This weekend on a shoestring

Thursday, Nov. 8

• From Anam Cara Theatre Company, “This Improvisational Theatre class will blow your mind. Class time will be spent learning group warm-ups that align the mind with your fun, creative and playful spirit. We will then responsibly dive into the shallow end of the improv pool with character development and then make the big plunge to stage games. Improv is the art of being who you are, regardless of the circumstances. Actors are welcome, as well as people who get paid to perform onstage. We are all actors; all are welcome. We will focus on doing, so please be prepared to play. Arrive limber and with 100 percent stoked-ness for having a blast and learning about yourself in a supportive team environment.” 203 Haywood Road. Free.

• The UNCA music department presents a chamber music performance, featuring a student string quartet and percussion ensemble under the direction of Matthew Richmond. Held in the university’s Lipinsky Auditorium. $5/students free. Info: 251-6432.

***UPDATE: This show has been cancelled due to a scheduling conflict *** • Blackout Effectors, 98 N. Lexington Ave., hosts a night of loud and heavy rock and roll, featuring Baltimore’s Hume, along with local openers Curtains and That’s a Thing. From a refreshingly straightforward event page, “Hume: psych rock from Baltimore; CURTAINS: local experimental; THAT’S A THING: local post rock/no wave.”

Friday, Nov. 9

• UNCA presents Everybody Can-Can, an eclectic evening of dance featuring more than 70 local performers and a visual collaboration with the university’s New Media Department. From a press release, “The evening will feature premiere performances showcasing the rich variety of dance at UNC Asheville in technique, composition and repertory. More than 70 dancers from the university and community will perform in many genres, including contemporary, Middle Eastern, ballet and jazz. Among the highlights will be a jazz piece created by recent UNC Asheville graduate Rabia Foreman and a modern dance work by Cornelius Heard, a graduate of the UNC School of the Arts. The program will also feature collaboration with students from UNC Asheville’s New Media Department, adding fresh aesthetics and new technologies. The performance is suitable for all ages.” Held in the university’s Lipinsky Auditorium. 7:30 p.m. $5 or four cans of food for MANNA FoodBank.

• The Juniper Bends Reading Series, a “quarterly literary reading series seeking to create a space for hard-working local writers to share their work with the world,” continues this weekend at Downtown Books and News, 67 N. Lexington Ave., featuring readings by Katherine Min, John Crutchfield, Katey Schultz, Chett Tiller and Jesse Rice-Evans. Free to attend; wine by donation. Info: jessericeevans@gmail.com.

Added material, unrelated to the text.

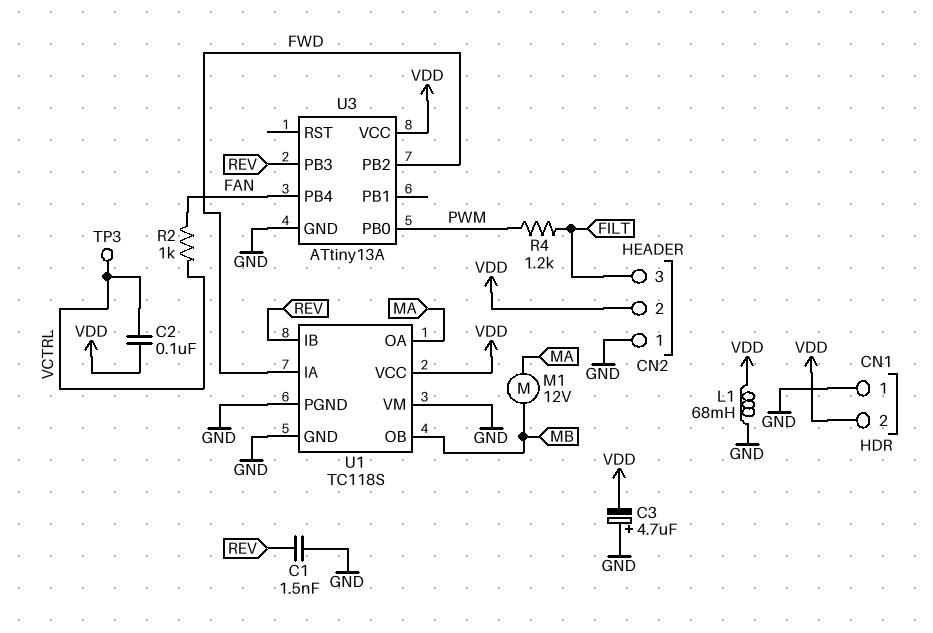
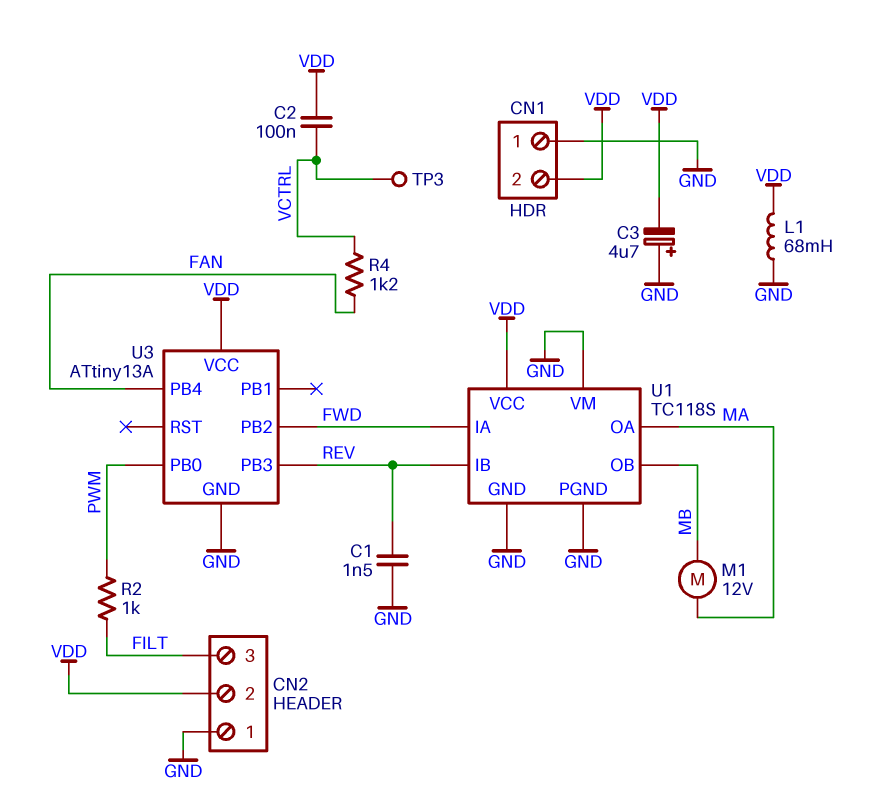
R2: 1k (FAN, VCTRL) -> 1k (FILT, PWM)
R4: 1.2k (FILT, PWM) -> 1.2k (FAN, VCTRL)

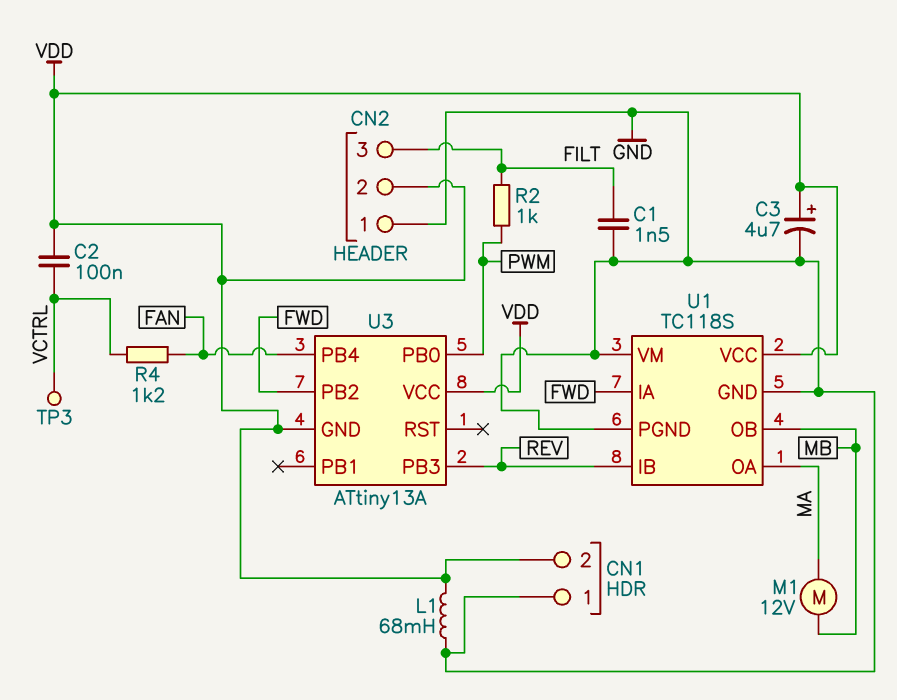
C1: 1.5nF (GND, REV) -> 1.5nF (FILT, GND)
C3: 4.7uF (plus GND, minus VDD) -> 4.7uF (plus VDD, minus GND)
U3 pin GND: GND -> VDD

• The moving and shaking resumes Saturday with a show at Apothecary, 39 N. Market St., featuring the awesomely-weird, wonderfully-dancey electronica of Sensual Harassment. From an event page, “Another evening of moving around to sounds … This week we are bringing in our buds from Brooklyn, Sensual Harassment! Their new music video is screening in Wilmington before they stop by the shake it all off. Also, here come the Morbids! Fresh to it all, love and hate co-exist with these boys. Lastly, Date Night will wine and dine and dance and die.” 9 p.m. $5.

 

Saturday, Nov. 10

• The Asheville Art Museum celebrates the centennial of artist, filmmaker, writer, musician and activist Gordon Parks with a screening of Half Past Autumn, a “biographical film which explores his prodigious artistic output.” 2 p.m. An additional screening will be held Sun., Nov. 11. Free with membership or $8 museum admission.

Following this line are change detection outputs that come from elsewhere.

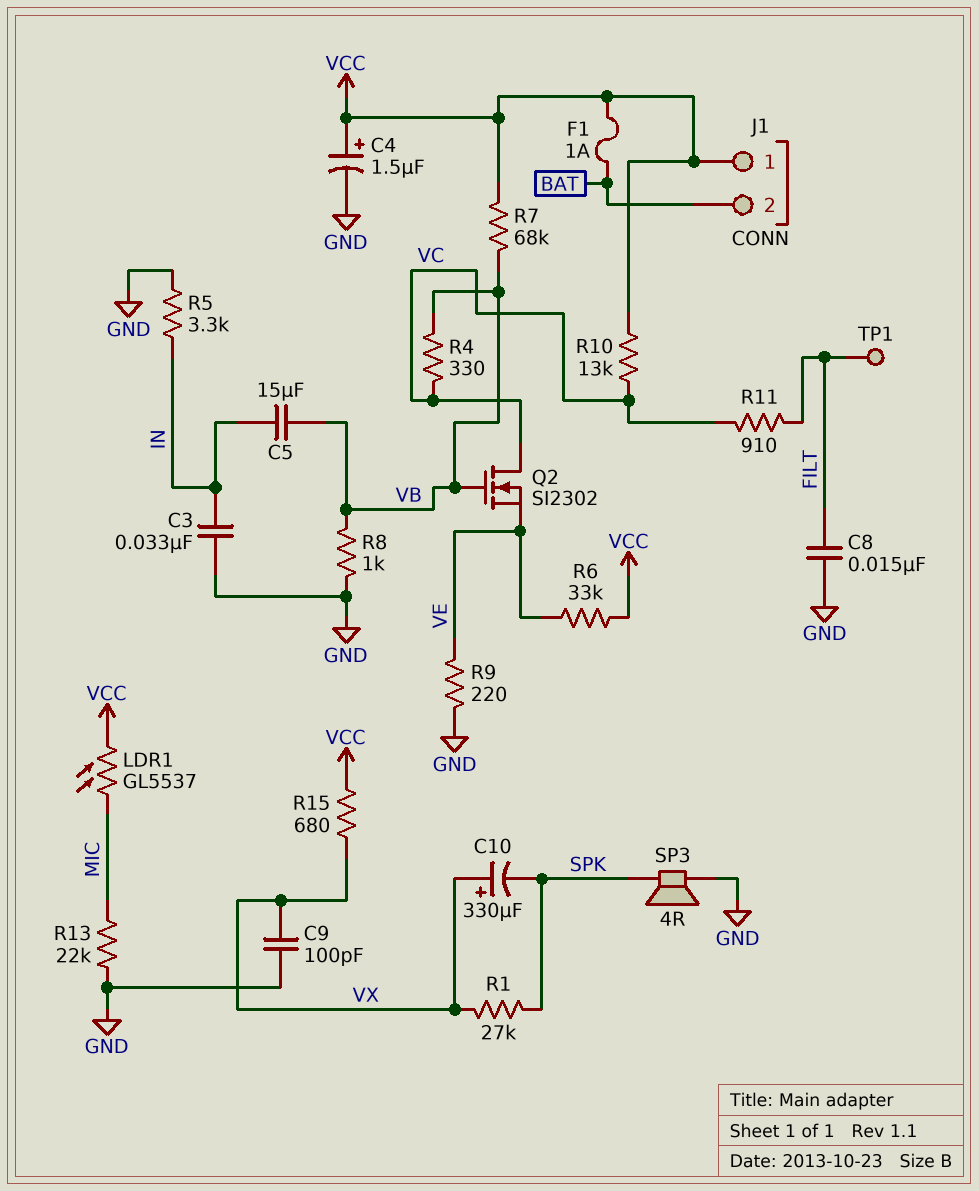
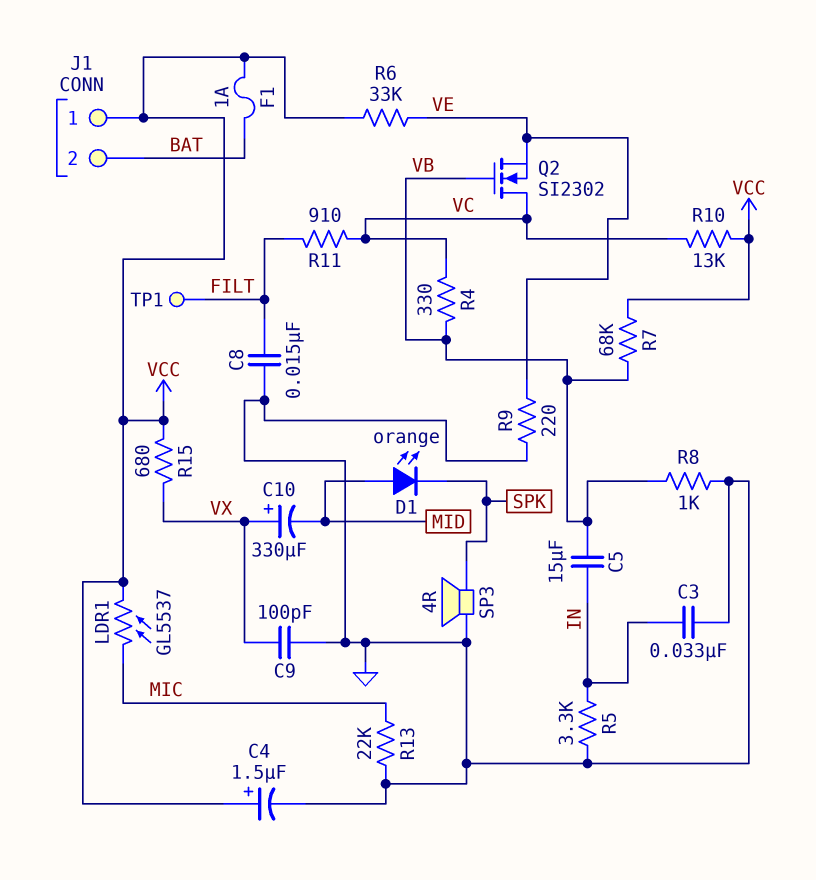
C10: 330uF (plus VX, minus SPK) -> 330uF (plus VX, minus MID)
D1: none -> LED orange (A MID, K SPK)
R1: 27k (SPK, VX) -> none

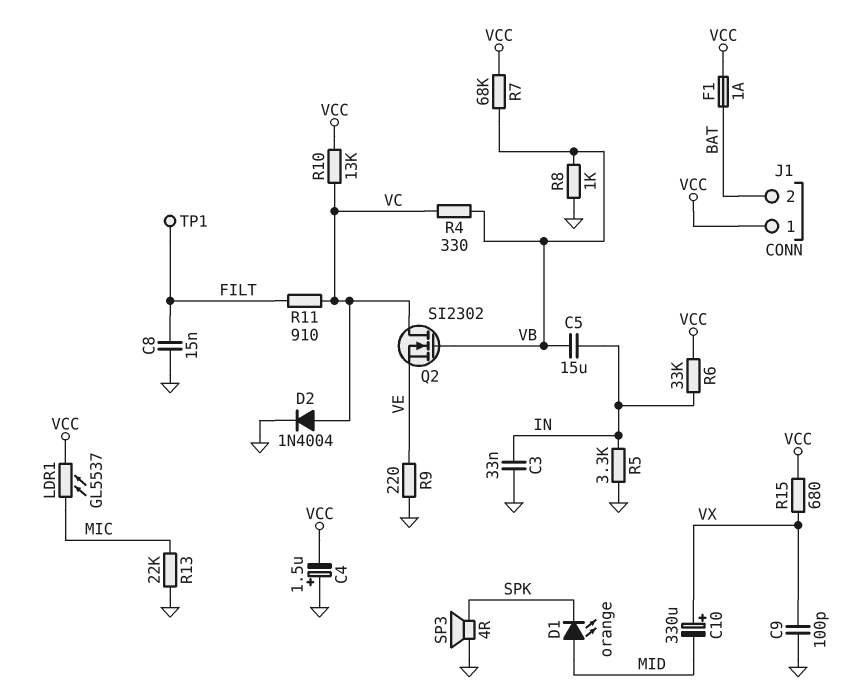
C4: 1.5uF (plus VCC, minus GND) -> 1.5uF (plus GND, minus VCC)
D2: none -> diode 1N4004 (A VC, K GND)
R6: 33k (VCC, VE) -> 33k (IN, VCC)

• Join the Ashe-Bots FIRST high school robotics team at Asheville Pizza and Brewing Company, 675 Merrimon Ave., for a fundraiser featuring demonstrations and an opportunity to “drive” a robot. Free to attend. Donations requested to drive robots. 11 a.m.-1 p.m.

• The River Arts District Second Saturday studio stroll resumes this weekend with dozens of artist studios hosting events for a “full weekend of art, creations, demonstrations and fun.” Free. Info and locations: www.riverartsdistrict.com.

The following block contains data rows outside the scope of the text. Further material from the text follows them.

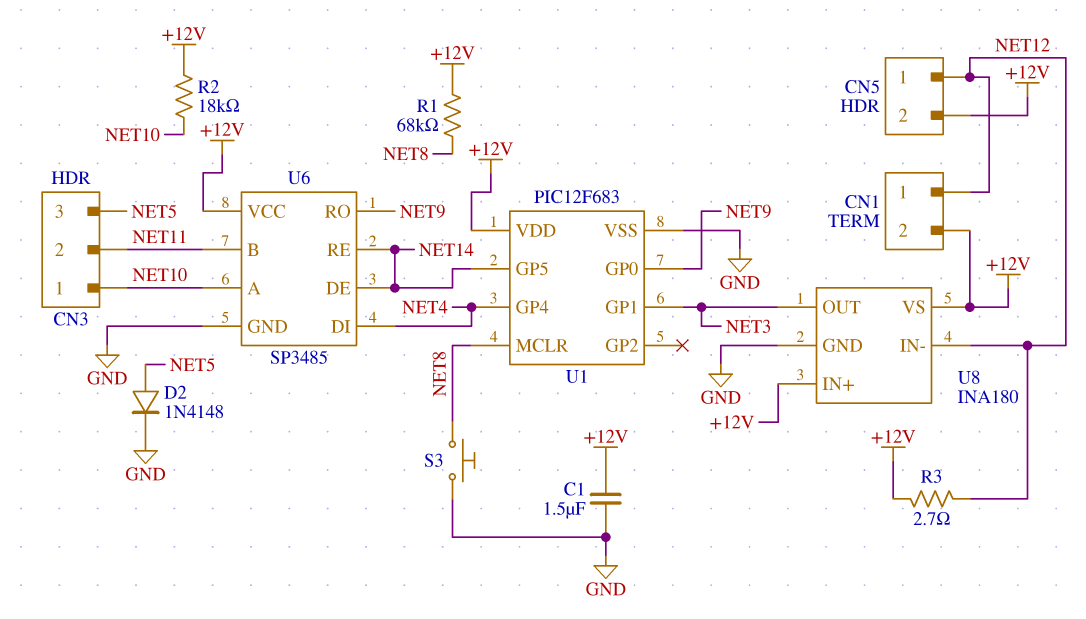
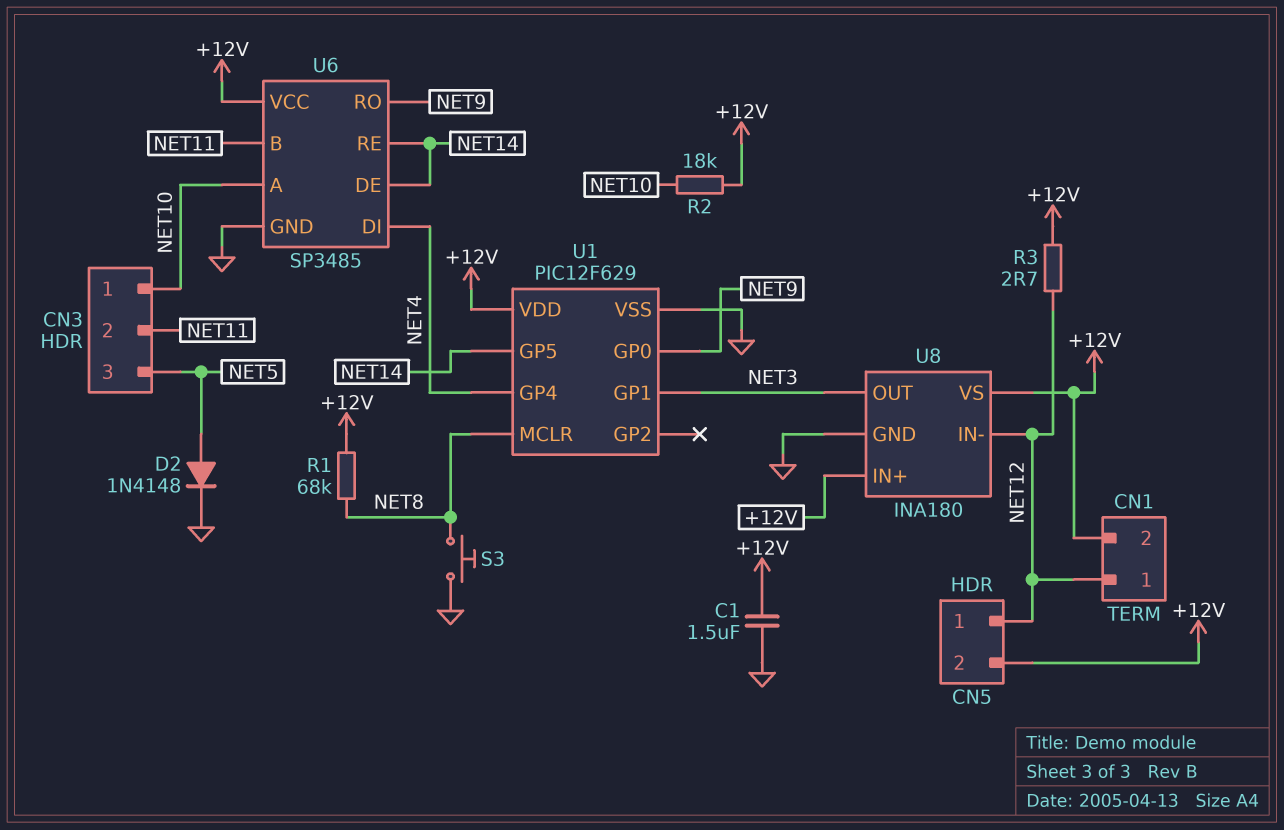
U1: PIC12F683 -> PIC12F629

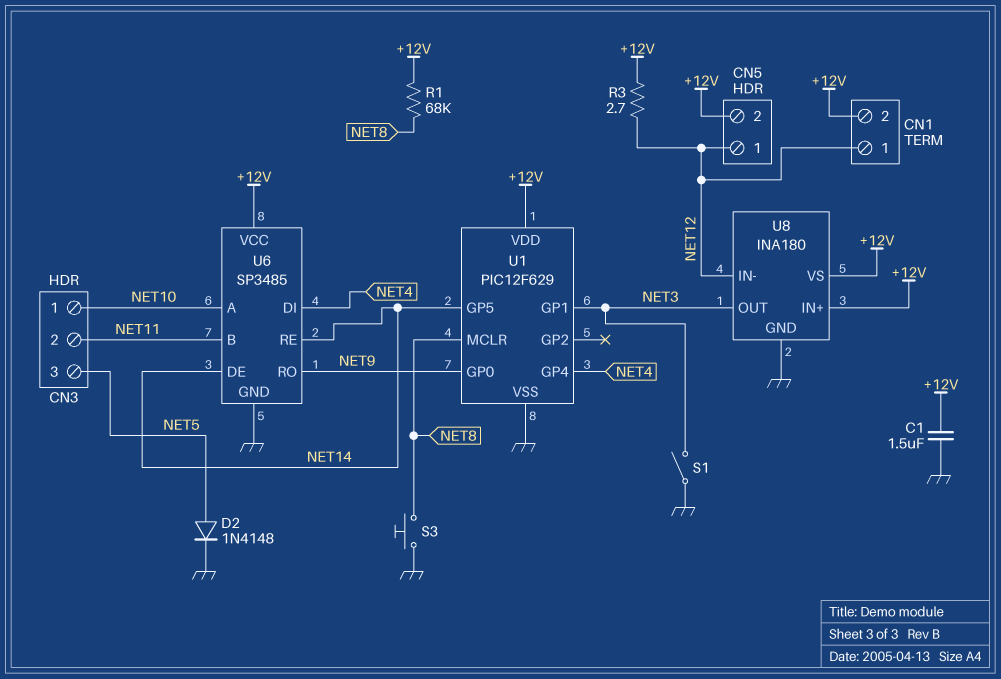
R2: 18k (+12V, NET10) -> none
S1: none -> switch (GND, NET3)

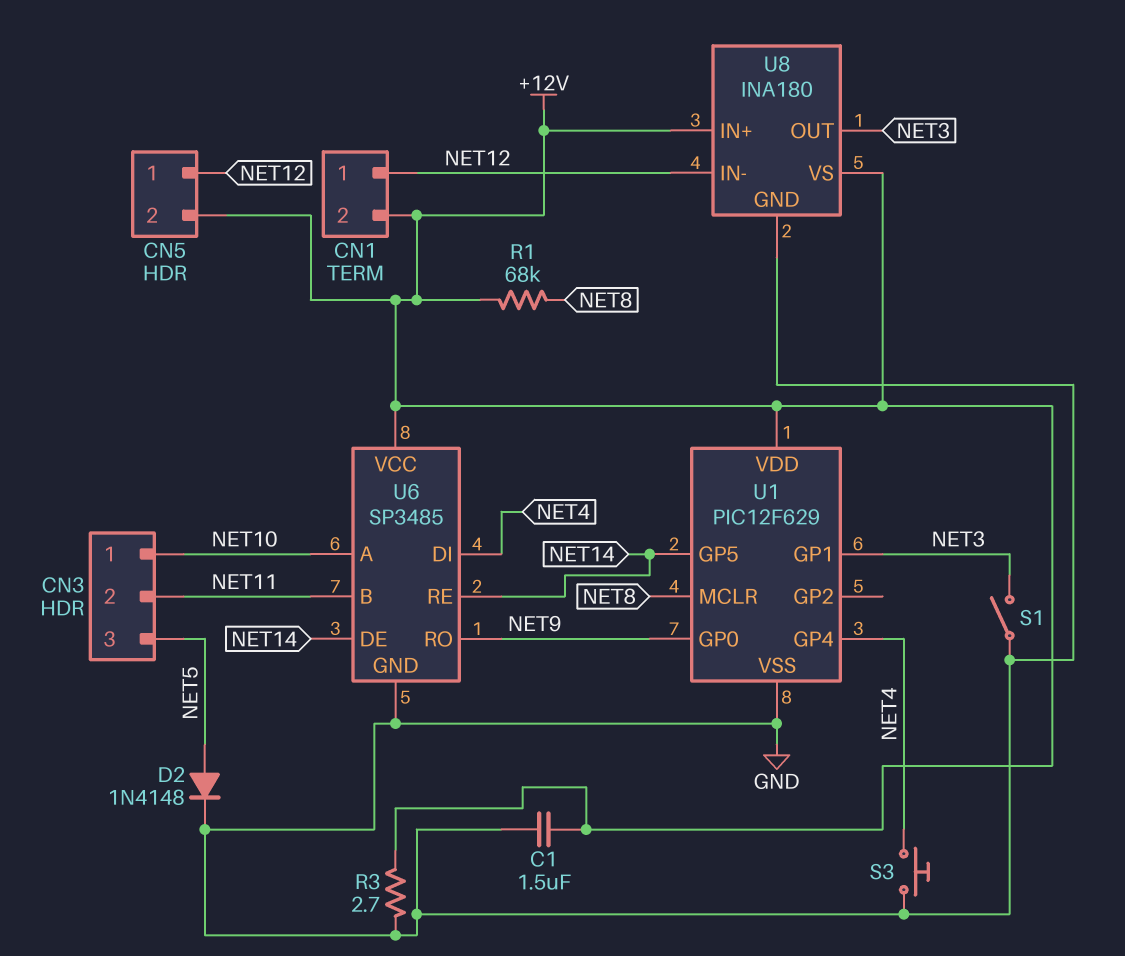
R3: 2.7 (+12V, NET12) -> 2.7 (+12V, GND)
S3: button (GND, NET8) -> button (GND, NET4)

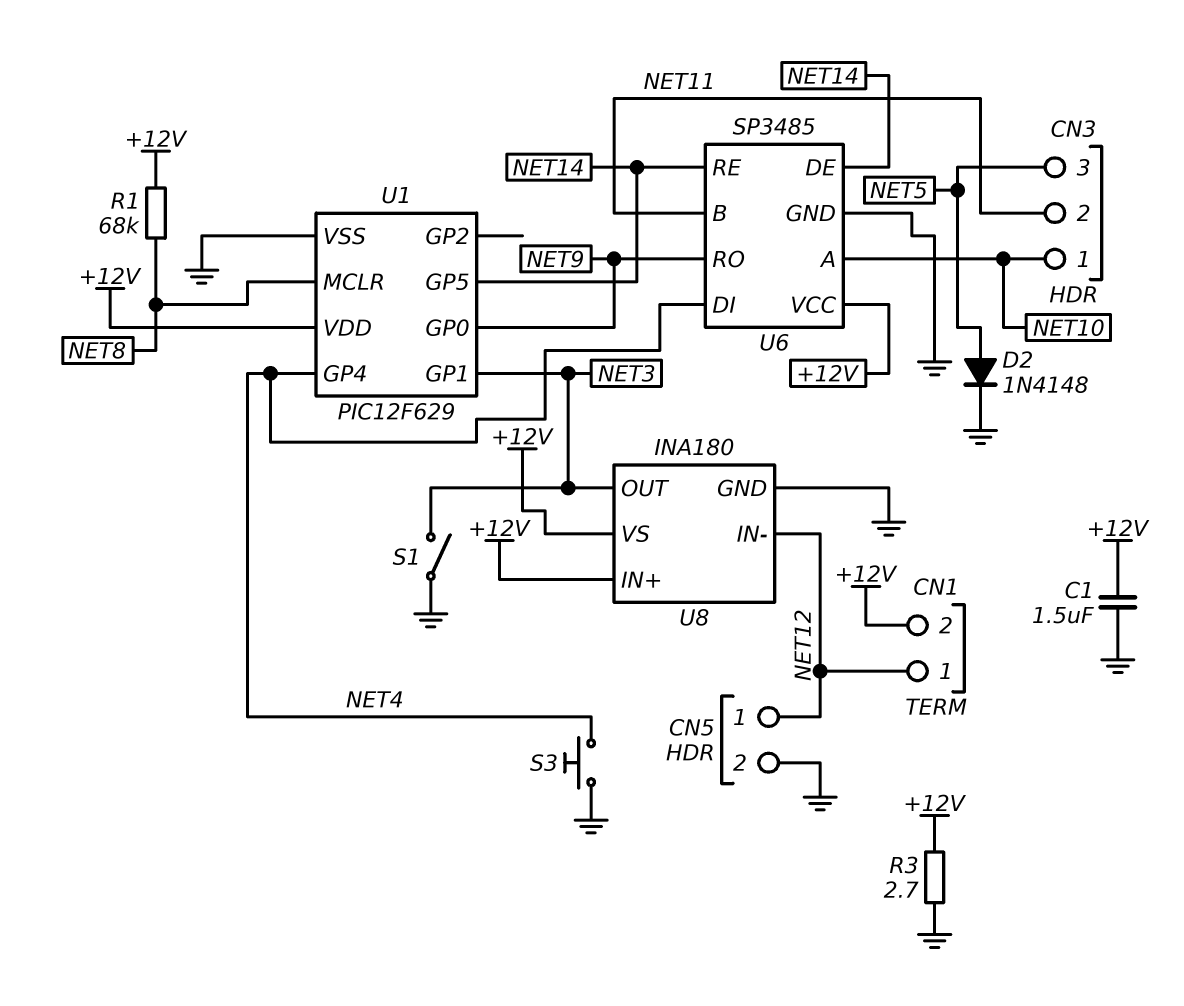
CN5 pin 2: +12V -> GND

• Family dancing at the YMCA includes instruction, so whether you’re a regular or a first-timer, there’s no excuse not to get out and shake a leg to live local music and callers in a family-friendly environment. Experienced dancers and beginners welcome. Instruction from 7:30-8pm. Main dance to immediately follow. 30 Woodfin St. Info: jhart@ymcawnc.org.

• From Malaprop’s Bookstore and Café, “In David Madden’s stunningly original novel London Bridge in Plague and Fire, Old London Bridge is as much a living, breathing character as its architect, the priest Peter de Colechurch, who began work on it in 1176, partly to honor Archbishop Thomas à Becket, murdered in Canterbury Cathedral. Madden is the author of ten novels — including most recently Abducted by Circumstance and Sharpshooter. Ron Rash has called London Bridge in Plague and Fire “a brilliant cleaving of historical fact and Blakeian imagination. David Madden has written his masterpiece.” Join us as Madden reads from and signs the most ambitious and imaginative work of his distinguished career.” 55 Haywood St. 7 p.m. Free.